Op Nrc.nl verscheen zojuist een… interessant stukje van Anouk van Kampen. Het gaat namelijk helemaal niet goed op het internet, vindt zij.
Maar ze begint met te refereren aan de schokkende documentaire over homopesten van Frans Bromet die vorige week werd uitgezonden:
Nederlanders vielen na de uitzending over elkaar heen om de daden van Helens [gepeste lesbische vrouw, BV] buren te veroordelen: is het zo erg gesteld met homohaat? Eerst plassen politici door brievenbussen, nu gooien gewone Nederlanders poep tegen ramen omdat ze boos zijn. Zijn deze mensen dan alle moraliteit kwijt?
Het is makkelijk om deze acties te zien als die van een gestoorde ander. Veel moeilijker is het om te beseffen dat onze eigen, verbale uitingen soms niet veel subtieler zijn dan een bruine vlek op een raam.
Kijk maar naar een heel ander gebied dan de seksualiteit, waar net zo goed de meningen – of zijn het gevoelens? – hoog oplopen: de recensie. Had je vroeger een toneelvoorstelling gemaakt, dan was de man met notitieblok in het publiek de recensent. Johannes van Dam zag je moeilijk over het hoofd als hij je restaurant binnenliep – verscholen onder de karakteristieke hoed en met een buik die zijn liefde voor eten verraadt, wist je dat er binnenkort een gevreesd cijfer voor je boeuf bourguignon in de krant zou komen. Als je een boek had geschreven, kon je met een beetje geluk een eerlijke recensie in een boekenbijlage verwachten.
Ja, vroeger werd je nog gewoon eerlijk en objectief afgezeken door Johannes van Dam of Pieter Steinz. Vroeger was nou eenmaal alles beter (overigens kan Van Kampen, gezien haar leeftijd, dat vroeger nauwelijks hebben meegemaakt). Maar tegenwoordig is er iets afschuwelijks aan de hand. Iedereen kan namelijk zomaar van alles op dat nare internet zetten. Of, zoals Van Kampen het lekker met de wolven meehuilt: ‘De invloed van professionele recensenten brokkelt af en op het puin van hun autoriteit is al een tijdje een nieuwe held opgestaan: de internetcriticus’. En even verderop wordt het nog erger, want na lang wetenschappelijk onderzoek concludeert Van Kampen: ‘De huis- tuin- en keukencriticus wordt oneerlijker.’ Oneerlijker vergeleken bij wie, wat of wanneer, dat blijft in het midden.
Uiteindelijk komt de redenering hierop neer: poep op ramen vanwege iemands geaardheid staat gelijk aan afzeikrecensie op internet staat gelijk aan haatmail aan politici staat gelijk aan (offline) mopperen op de NS en/of het weer staat gelijk aan het schoppen van een scheidsrechter.
Wat moeten we met zo’n stukje?
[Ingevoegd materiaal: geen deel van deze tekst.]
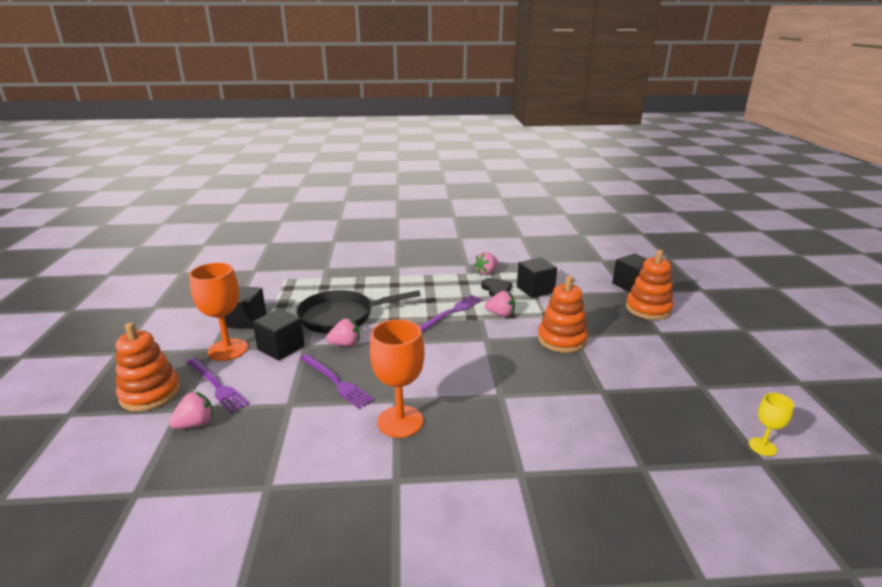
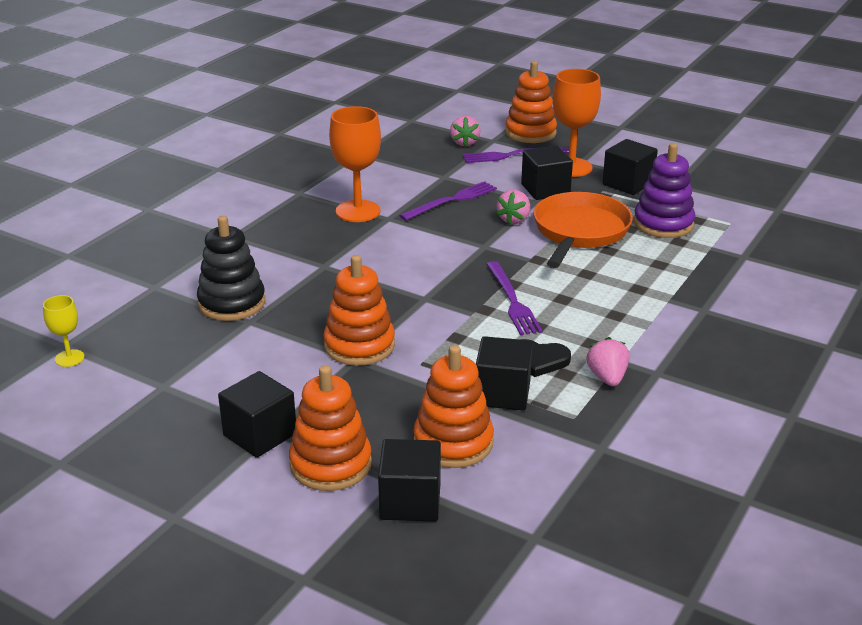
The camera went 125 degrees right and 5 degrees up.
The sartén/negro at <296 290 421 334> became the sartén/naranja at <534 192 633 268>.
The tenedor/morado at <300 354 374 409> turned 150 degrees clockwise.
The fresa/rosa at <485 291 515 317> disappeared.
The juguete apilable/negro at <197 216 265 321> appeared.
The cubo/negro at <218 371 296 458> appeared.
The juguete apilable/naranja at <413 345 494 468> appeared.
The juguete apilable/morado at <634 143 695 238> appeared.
Sinds wanneer is zo’n samenraapsel van faits divers en uit de lucht gegrepen aannames een ‘opiniestuk’?
Het is ook niet de eerste keer dat de tactiek van NRC – jonge, goedkope redacteuren in het diepe gooien door ze op de website ‘opiniestukken’ te laten schrijven – rotzooi oplevert. Zie het stuk van Steven de Jong over een nationale DNA-databank.
Als Van Kampen met haar stuk wil zeggen – en dat wil ze volgens mij – dat we met zijn allen wat minder moeten zeiken en wat meer moeten proberen iets ter tafel te brengen waar de discussie, de maatschappij en de wereld mee vooruit geholpen worden, dan ben ik het van harte met haar eens. Maar dan moet ze zelf – ze noemt zich nota bene ‘publicist’ – ook haar stukjes wat beter gaan overlezen voordat ze ze online gooit (‘[k]ritisch zijn is nadenken voor je typt’ – ze zegt het zelf), want dit soort tendentieuze non-opinie, daar schiet de wereld weinig mee op.